Fair_Atmosphere_5185@reddit
Just increase the story points per ticket. Stupid asks get stupid responses.
hojimbo@reddit
This is the right answer. What the manager is trying to do (use story points as performance metrics) is asinine and breaks their intended purpose. He wants to play games, then what he’s turned it into is a game.
Fair_Atmosphere_5185@reddit
"When a measure becomes a target, it ceases to be a good measure"
JaneGoodallVS@reddit
How much control do you have over estimates? Do they look at Goodhart's Law-able velocity metrics?
procrastinatorluke@reddit (OP)
not a lot of control, usual team votes and settles around a majority, I fear that's already started to happen with how reluctant we are to pull in extra work
JaneGoodallVS@reddit
How friendly are you with your team? Can you guys collude to fluff estimates? Would your manger notice and if so, would he care?
PoopsCodeAllTheTime@reddit
I would like to see someone offer a solution because tbh this is a huge red flag to me:
Because team will set scores as a group, this is already nonsense as everyone underestimates and then individual engineers have to carry the weight o their shoulders. But not only that: you are now getting point-evaluated against your peers. This is hunger games for picking the best tasks while leaving the bad tasks to someone else, so they are eaten by the zombie managers.

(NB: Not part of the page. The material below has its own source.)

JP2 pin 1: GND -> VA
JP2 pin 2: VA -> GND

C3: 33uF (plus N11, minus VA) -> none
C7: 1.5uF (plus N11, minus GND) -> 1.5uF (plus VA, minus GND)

SimonTheRockJohnson_@reddit
Your manager is trying to show "impact" by using measures as targets. The only universal way to deal with this is to convince him of a different understanding of his impact problem and execute on a solution to that impact problem. How realistic this is, is unknowable with the information you've given.
What usually happens is that teams that survive this because the problem isn't "real", will likely naturally just devalue what a point means and simply point things higher over time, you can accelerate that process by pushing it with your other devs.
The "realness" of the problem is really if it's a budget / economy of scale problem and the manager's bosses have told him that if he doesn't do it everyone is getting fired not just him, but even that is can simply be perception management.
In short, this is the "bad" side of scrum, that it's often picked because bad managers feel that they can "add something" in this system whether they know/admit that it's fake based on arbitrary metrics or not.